After Iowa's inconclusive GOP presidential primary, eyes are turning southward to the next primaries on the calendar, including the January 21 contest in South Carolina.
South Carolina primaries have a rough-and-tumble reputation. In 2000, Sen. John McCain famously suffered from a whispering campaign that claimed his wife was a drug addict and his adopted Bangladeshi daughter was a "black child" that resulted from an illicit affair.
But South Carolina won't just be a test of who's toughest; it will also be a broader referendum on the state of Tea Party politics in the South.
South Carolina was a big success story for the Tea Party: In 2010, the burgeoning movement helped sweep Gov. Nikki Haley into office, as well as four Congressional Republicans. But part of Haley's support came from moderate Republicans, including an endorsement from presidential hopeful Gov. Mitt Romney.
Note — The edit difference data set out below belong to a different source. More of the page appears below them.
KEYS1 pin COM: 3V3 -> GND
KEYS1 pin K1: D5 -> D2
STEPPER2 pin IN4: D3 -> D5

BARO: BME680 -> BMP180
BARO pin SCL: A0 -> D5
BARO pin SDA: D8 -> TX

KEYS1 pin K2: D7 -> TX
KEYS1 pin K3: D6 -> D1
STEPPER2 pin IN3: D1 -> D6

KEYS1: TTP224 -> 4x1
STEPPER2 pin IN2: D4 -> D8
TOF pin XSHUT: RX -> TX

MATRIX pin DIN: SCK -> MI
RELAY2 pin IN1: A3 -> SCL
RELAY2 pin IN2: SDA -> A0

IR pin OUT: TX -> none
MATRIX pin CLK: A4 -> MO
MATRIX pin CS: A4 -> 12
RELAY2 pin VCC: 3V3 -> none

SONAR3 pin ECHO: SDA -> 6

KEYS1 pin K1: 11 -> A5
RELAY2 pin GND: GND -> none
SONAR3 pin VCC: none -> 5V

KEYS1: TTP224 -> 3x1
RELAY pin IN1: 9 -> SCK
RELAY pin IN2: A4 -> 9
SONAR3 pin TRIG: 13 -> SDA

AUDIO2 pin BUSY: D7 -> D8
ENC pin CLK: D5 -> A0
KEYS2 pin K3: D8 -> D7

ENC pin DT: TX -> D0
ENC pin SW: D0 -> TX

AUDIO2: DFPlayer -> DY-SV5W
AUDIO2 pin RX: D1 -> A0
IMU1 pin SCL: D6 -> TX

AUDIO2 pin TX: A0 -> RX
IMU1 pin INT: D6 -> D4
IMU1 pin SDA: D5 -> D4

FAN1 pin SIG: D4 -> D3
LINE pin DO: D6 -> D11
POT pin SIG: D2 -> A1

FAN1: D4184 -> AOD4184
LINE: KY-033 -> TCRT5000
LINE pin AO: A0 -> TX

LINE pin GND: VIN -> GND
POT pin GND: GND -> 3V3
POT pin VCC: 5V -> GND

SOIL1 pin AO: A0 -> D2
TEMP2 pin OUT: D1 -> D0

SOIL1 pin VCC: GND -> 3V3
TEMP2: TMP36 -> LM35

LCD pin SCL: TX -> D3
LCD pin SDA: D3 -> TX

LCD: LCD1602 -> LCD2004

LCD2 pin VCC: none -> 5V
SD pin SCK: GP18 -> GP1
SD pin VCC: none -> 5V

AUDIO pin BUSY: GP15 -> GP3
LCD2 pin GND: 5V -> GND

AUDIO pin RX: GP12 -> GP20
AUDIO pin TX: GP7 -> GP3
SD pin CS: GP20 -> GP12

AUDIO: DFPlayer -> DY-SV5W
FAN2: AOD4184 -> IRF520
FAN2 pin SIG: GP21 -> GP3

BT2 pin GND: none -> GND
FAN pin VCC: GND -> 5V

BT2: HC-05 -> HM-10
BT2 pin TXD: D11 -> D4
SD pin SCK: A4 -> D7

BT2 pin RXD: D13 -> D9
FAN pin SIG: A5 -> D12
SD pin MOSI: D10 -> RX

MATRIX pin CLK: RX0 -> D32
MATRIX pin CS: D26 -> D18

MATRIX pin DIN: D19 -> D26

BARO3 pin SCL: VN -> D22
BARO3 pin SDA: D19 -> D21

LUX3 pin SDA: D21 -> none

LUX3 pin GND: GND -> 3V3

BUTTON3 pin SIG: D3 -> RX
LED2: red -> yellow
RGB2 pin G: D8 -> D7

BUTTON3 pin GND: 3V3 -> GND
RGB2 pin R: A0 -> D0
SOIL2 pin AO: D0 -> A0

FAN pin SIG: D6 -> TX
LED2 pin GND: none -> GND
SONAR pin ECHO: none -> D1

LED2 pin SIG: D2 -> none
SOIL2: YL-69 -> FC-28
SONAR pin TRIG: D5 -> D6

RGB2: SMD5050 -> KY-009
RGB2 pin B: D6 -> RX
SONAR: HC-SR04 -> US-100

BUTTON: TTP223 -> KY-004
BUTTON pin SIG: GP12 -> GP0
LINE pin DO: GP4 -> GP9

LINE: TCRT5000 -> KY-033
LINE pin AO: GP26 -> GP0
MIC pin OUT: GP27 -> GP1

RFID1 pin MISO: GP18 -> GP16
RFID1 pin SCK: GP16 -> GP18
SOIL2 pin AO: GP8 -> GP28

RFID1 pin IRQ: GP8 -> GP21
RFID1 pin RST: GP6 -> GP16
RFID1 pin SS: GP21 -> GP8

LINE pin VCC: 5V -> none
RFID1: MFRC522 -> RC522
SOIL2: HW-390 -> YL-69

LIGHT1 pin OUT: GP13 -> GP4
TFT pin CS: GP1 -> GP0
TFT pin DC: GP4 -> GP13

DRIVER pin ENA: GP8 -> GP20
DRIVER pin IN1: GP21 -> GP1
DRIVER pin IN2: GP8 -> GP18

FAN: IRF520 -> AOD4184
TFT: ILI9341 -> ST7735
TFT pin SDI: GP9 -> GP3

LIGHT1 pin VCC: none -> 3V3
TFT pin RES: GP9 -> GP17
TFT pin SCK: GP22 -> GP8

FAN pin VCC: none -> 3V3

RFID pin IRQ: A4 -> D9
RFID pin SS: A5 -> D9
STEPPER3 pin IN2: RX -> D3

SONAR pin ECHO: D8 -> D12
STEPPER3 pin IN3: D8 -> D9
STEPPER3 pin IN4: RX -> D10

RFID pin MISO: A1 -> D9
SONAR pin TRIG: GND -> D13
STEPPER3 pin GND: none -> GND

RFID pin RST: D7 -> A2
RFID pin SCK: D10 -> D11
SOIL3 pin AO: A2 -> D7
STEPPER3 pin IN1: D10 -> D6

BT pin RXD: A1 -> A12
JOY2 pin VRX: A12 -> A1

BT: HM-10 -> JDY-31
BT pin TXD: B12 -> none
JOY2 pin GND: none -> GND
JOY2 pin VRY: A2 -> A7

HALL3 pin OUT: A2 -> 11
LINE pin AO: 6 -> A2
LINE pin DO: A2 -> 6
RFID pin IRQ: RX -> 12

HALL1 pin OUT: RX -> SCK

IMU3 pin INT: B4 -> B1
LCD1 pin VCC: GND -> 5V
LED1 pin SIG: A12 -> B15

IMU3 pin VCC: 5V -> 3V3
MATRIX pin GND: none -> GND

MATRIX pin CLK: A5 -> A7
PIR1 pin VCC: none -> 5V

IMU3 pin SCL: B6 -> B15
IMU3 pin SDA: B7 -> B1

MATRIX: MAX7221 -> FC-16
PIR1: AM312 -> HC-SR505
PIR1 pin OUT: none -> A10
There's no Tea Partier that I talk to in the state or nationally that would want to promote Romney. Other than the people that have come out publicly and endorsed Mitt Romney and the people left over from his 2008 campaign, I do not personally know anyone that does not despise Mitt Romney and doesn't hate the idea of him being our nominee.
The question, then, is how strong is the Tea Party in South Carolina -- a deeply conservative Southern state where the movement's ideas would seem likely to resonate?
As it turns out, not that strong. As a Winthrop University poll found in December 2011:
Affection for the Tea Party in South Carolina may be on the wane. Among Republicans, 83.3% said they did not consider themselves members of the Tea Party movement -- a marked jump from the September Winthrop Poll, when 67.8% felt that way.
Remarkably, in the same poll one out of four Republicans said they weren't familiar enough with the Tea Party to have an opinion.
That's not to say the Tea Party is irrelevant: Winthrop's poll also found that 61% of Republicans "approved" of the Tea Party. As conservative blogger Jennifer Rubin argues in The Washington Post, it's also been a victim of its own success -- the Tea Party has already pushed the overall debate, and candidates like Romney, right-ward:
But while the candidates themselves aren’t Tea Partyers, the entire Republican Party has shifted to the right on fiscal matters ... Romney is undeniably running on a fiscally conservative message; It’s just that some Tea Partyers, egged on by the right-wing media, have decided that Romney’s embrace of conservative items on the Tea Party agenda is all an elaborate lie to get them to vote for Romney, who really yearns to rubber stamp the Obama agenda.
The same weekend the GOP will host a debate for presidential candidates in Myrtle Beach, the South Carolina Tea Party will be holding its state-wide convention. Nationally, conservative stalwarts are looking to South Carolina to counter the message of moderation coming from Iowa and New Hampshire. But the Tea Party may end up finding its message absorbed, marginalized, or both.